Situata all’interno del cimitero, poco distante dal centro abitato e lungo la strada che attraversa la valle, la piccola chiesa colpisce già dall’esterno per la sua straordinaria facciata interamente decorata. Sopra il portale campeggia il grande affresco di Sant’Antonio Abate, realizzato nel 1474 da Cristoforo Baschenis, primo esponente della celebre famiglia di pittori bergamaschi a lavorare nelle Giudicarie. Accanto trovano posto scene dell’Annunciazione, San Cristoforo e altri dipinti che trasformano l’edificio in un autentico libro illustrato del Quattrocento.
Varcata la soglia, il visitatore viene accolto da un ambiente raccolto ma sorprendente. Le pareti conservano un ricco ciclo di affreschi dei Baschenis, tra i più significativi del Trentino, che raccontano episodi della vita di Sant’Antonio Abate e altri temi della tradizione cristiana. L’armonia tra architettura romanica e decorazione pittorica rende questa chiesa una delle testimonianze artistiche più importanti della valle.
Il campanile romanico a bifore con cuspide ghibellina completa un insieme architettonico di grande fascino, mentre il contesto del piccolo camposanto, con lo sfondo delle montagne della Rendena, contribuisce a creare un’atmosfera di pace e raccoglimento.
Durante il periodo estivo la chiesa è aperta gratuitamente ai visitatori, grazie all’impegno dei volontari che permettono a residenti e turisti di conoscere questo straordinario patrimonio culturale. Come indicato anche dal cartello fotografato all’ingresso, l’apertura è prevista dalle 15.30 alle 18.30, con ingresso libero e chiusura il lunedì. Gli orari possono variare nel corso della stagione ed è sempre consigliabile verificarli prima della visita.
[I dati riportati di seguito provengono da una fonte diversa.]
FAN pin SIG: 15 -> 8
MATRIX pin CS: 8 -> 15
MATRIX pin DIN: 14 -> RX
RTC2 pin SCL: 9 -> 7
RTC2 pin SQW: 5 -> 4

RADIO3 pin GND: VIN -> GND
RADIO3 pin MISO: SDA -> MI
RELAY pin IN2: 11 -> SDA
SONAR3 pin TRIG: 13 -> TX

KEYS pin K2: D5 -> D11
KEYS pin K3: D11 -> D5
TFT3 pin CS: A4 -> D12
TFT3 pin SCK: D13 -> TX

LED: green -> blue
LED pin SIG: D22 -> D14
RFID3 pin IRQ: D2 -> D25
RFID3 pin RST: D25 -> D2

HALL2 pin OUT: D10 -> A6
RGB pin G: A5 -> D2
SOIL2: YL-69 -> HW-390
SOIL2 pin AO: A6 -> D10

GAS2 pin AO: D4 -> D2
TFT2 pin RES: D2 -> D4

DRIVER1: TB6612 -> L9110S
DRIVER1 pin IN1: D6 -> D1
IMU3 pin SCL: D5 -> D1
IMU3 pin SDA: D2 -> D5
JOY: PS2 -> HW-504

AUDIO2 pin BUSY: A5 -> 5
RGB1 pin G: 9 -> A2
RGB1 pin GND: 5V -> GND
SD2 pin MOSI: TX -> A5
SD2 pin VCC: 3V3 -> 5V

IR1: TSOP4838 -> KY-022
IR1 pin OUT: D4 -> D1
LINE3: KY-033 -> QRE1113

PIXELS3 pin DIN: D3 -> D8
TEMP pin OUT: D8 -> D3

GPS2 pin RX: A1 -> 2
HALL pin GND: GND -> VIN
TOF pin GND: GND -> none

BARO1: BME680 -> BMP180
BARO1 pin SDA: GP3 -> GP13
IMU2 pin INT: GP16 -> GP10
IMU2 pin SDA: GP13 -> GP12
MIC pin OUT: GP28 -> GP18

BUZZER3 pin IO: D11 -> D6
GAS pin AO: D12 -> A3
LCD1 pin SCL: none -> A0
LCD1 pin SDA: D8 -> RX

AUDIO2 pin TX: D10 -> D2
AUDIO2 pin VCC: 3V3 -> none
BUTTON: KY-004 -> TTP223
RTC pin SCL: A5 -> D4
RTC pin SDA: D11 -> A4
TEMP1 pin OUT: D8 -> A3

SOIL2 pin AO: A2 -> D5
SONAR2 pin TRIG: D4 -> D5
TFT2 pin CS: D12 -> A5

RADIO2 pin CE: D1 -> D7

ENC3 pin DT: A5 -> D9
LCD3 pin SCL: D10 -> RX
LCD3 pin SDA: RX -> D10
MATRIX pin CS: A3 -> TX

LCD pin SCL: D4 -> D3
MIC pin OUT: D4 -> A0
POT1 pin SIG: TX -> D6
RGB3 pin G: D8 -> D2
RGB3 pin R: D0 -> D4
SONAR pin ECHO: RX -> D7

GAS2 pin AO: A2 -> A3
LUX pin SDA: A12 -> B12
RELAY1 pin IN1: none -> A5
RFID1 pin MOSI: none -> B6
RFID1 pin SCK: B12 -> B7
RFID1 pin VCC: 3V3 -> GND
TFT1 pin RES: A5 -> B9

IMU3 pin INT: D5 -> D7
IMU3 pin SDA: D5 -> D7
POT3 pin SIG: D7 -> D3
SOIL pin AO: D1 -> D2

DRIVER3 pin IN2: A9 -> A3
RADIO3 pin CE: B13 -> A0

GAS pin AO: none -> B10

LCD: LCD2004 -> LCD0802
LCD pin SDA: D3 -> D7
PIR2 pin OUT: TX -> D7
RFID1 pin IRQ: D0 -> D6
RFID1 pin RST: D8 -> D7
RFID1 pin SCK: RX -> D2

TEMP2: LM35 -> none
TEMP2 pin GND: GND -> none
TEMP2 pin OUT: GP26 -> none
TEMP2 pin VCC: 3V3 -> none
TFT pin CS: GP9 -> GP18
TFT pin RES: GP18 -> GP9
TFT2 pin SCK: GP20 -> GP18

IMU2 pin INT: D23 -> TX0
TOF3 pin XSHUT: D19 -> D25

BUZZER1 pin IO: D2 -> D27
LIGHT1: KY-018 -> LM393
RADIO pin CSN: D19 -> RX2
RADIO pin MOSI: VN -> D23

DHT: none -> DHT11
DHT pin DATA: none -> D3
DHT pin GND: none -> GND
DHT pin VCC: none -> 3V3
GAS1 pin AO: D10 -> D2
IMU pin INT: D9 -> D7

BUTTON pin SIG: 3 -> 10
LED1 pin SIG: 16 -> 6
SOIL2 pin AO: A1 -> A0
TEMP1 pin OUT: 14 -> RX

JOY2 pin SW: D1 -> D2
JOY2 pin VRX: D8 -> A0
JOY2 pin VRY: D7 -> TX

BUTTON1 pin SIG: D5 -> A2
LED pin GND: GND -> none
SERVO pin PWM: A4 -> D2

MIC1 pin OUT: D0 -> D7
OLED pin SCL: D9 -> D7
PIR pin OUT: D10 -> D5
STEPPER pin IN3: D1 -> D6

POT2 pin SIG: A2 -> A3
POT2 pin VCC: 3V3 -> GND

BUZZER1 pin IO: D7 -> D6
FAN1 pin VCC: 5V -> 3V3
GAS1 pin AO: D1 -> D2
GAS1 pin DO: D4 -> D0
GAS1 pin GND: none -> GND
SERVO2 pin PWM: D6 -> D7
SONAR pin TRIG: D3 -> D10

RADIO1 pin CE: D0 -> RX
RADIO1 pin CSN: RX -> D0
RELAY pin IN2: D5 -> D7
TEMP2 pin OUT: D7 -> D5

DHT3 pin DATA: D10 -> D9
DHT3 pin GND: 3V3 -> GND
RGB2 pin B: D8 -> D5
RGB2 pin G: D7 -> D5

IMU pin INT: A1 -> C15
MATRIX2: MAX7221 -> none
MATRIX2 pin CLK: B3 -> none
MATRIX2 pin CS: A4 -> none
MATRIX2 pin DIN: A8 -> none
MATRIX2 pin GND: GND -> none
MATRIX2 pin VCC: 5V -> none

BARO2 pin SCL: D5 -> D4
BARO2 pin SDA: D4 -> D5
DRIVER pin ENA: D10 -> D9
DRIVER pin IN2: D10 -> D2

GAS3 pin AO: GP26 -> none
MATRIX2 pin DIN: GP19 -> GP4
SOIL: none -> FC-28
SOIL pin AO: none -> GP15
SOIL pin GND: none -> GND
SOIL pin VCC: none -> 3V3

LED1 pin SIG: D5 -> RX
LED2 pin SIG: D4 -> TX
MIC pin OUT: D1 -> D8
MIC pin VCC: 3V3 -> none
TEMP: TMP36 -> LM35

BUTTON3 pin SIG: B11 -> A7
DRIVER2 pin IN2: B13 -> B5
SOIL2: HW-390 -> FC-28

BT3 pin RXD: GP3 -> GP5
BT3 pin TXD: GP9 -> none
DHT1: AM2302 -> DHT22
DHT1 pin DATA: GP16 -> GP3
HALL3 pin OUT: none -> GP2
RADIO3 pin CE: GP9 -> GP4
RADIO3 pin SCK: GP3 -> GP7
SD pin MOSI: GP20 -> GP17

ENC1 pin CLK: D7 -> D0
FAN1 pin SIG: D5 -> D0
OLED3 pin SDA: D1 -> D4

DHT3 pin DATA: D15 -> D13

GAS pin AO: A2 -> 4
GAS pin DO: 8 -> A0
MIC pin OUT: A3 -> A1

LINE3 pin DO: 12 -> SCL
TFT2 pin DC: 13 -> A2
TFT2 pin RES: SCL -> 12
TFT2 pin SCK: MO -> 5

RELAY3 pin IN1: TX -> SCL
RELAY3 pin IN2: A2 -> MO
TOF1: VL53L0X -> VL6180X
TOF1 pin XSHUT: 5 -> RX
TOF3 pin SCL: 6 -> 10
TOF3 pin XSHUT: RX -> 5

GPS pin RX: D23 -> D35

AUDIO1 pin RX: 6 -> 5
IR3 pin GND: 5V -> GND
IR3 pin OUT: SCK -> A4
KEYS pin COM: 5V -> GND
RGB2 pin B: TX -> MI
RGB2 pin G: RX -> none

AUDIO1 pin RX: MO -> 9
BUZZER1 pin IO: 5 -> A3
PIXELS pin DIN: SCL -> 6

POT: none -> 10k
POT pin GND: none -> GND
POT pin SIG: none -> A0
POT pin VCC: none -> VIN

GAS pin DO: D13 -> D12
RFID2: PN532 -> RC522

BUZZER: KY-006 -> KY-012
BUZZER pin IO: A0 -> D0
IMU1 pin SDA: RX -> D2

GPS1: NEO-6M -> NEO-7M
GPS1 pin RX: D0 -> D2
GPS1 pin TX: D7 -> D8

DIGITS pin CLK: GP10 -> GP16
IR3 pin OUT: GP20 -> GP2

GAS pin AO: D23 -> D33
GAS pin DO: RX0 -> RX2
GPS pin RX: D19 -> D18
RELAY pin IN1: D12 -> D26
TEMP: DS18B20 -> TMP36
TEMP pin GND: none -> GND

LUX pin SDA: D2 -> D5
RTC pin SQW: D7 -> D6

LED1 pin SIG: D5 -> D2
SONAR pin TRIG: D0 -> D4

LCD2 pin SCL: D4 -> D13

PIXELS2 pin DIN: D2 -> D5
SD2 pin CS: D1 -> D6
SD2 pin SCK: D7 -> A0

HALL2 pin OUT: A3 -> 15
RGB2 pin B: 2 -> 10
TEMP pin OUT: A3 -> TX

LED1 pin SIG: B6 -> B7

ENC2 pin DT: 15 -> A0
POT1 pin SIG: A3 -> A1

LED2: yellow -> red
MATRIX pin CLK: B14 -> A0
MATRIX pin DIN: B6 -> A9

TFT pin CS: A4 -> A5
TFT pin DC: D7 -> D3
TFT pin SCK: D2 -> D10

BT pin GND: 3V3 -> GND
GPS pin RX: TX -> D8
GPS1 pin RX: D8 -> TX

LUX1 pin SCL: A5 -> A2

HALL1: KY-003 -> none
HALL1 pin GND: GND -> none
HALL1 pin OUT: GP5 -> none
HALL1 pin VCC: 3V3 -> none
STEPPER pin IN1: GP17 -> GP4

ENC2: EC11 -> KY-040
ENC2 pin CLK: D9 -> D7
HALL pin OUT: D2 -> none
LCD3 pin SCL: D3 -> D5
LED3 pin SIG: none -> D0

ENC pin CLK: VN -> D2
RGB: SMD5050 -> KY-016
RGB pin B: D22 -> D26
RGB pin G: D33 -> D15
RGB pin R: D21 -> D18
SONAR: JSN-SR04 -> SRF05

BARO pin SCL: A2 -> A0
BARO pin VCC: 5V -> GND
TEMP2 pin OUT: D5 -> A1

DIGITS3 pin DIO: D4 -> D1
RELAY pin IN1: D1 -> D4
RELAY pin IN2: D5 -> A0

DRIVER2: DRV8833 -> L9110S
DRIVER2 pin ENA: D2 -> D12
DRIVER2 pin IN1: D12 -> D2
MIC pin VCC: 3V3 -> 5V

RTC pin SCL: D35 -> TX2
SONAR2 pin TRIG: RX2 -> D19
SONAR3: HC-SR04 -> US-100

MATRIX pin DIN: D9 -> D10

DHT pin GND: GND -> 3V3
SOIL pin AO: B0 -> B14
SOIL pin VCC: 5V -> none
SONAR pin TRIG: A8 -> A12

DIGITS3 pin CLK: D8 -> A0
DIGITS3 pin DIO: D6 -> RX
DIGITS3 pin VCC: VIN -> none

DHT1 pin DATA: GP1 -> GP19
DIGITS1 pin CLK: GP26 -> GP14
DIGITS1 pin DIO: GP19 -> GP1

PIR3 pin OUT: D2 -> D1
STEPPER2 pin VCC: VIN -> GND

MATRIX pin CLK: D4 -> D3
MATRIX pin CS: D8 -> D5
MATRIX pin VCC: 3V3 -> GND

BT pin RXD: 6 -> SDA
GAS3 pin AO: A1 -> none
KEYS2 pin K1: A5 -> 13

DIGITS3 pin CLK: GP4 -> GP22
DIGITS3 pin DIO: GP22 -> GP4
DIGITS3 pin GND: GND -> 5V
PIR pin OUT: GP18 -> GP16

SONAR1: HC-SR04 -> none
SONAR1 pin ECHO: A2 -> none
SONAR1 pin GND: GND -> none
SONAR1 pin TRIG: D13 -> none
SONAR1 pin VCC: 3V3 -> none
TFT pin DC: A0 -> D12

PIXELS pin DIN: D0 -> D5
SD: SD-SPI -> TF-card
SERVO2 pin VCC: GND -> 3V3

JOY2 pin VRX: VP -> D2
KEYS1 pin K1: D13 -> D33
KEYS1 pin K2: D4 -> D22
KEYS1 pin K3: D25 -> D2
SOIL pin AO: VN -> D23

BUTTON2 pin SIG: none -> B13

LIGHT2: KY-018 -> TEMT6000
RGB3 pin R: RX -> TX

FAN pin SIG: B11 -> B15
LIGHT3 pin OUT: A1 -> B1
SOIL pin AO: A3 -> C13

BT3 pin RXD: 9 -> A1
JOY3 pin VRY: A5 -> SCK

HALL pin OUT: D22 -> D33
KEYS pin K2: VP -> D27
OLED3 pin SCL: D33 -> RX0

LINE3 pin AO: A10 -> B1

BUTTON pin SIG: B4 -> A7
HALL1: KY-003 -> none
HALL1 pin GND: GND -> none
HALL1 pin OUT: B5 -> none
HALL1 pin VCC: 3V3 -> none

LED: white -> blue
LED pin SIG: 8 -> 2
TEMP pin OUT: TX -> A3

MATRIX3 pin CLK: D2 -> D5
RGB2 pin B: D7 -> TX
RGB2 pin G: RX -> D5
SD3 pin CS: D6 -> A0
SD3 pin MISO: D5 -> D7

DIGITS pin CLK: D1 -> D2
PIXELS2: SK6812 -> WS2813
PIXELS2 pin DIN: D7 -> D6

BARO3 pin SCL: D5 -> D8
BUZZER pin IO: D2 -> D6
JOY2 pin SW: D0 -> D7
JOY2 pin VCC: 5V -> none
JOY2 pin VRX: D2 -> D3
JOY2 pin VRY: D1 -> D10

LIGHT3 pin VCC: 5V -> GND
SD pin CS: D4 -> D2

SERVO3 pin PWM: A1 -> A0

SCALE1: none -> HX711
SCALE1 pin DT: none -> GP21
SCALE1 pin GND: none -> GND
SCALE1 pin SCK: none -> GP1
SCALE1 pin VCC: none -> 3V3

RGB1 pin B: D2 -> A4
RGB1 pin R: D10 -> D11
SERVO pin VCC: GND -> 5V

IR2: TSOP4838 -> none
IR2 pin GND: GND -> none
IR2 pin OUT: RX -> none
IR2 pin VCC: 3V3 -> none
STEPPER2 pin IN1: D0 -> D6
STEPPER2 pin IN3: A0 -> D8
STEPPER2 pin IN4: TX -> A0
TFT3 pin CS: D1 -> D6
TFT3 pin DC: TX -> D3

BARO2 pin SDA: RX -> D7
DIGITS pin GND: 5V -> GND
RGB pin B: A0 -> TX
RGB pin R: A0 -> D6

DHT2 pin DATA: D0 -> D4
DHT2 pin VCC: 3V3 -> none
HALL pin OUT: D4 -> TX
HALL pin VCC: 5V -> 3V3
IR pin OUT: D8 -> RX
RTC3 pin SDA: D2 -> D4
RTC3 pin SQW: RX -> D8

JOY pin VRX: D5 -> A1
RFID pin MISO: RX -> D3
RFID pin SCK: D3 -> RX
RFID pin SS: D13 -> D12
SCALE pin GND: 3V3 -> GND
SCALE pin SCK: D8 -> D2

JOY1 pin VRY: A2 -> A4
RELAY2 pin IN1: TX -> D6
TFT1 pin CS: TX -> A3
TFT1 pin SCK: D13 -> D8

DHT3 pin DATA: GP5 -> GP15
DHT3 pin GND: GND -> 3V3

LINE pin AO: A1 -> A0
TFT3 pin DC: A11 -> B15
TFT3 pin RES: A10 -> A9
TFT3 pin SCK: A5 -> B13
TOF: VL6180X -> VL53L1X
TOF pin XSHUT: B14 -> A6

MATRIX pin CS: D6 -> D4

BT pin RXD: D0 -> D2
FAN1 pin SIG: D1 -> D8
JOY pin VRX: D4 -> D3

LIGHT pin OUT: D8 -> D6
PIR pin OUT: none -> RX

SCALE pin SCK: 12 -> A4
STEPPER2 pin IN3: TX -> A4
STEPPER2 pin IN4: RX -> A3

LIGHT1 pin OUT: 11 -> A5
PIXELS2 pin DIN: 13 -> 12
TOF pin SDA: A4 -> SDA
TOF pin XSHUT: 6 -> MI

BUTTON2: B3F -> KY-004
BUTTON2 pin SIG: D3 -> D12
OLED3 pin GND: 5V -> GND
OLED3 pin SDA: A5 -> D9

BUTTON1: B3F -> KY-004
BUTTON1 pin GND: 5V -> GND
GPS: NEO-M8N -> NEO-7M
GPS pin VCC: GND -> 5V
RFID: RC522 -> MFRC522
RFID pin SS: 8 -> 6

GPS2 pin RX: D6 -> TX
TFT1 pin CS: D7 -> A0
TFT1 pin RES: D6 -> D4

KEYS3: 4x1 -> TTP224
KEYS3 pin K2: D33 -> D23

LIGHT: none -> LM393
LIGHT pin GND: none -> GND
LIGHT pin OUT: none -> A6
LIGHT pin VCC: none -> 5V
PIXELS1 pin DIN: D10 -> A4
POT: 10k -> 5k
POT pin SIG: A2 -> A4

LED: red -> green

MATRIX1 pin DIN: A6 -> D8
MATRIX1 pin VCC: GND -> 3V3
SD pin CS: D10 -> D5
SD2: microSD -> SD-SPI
Una sosta a Sant’Antonio Abate non rappresenta soltanto una visita artistica, ma un vero viaggio nella storia della Val Rendena, dove fede, arte e tradizione si intrecciano da oltre cinque secoli.
Un luogo capace ancora oggi di emozionare e di raccontare, attraverso i colori dei Baschenis, una delle pagine più affascinanti dell’arte trentina.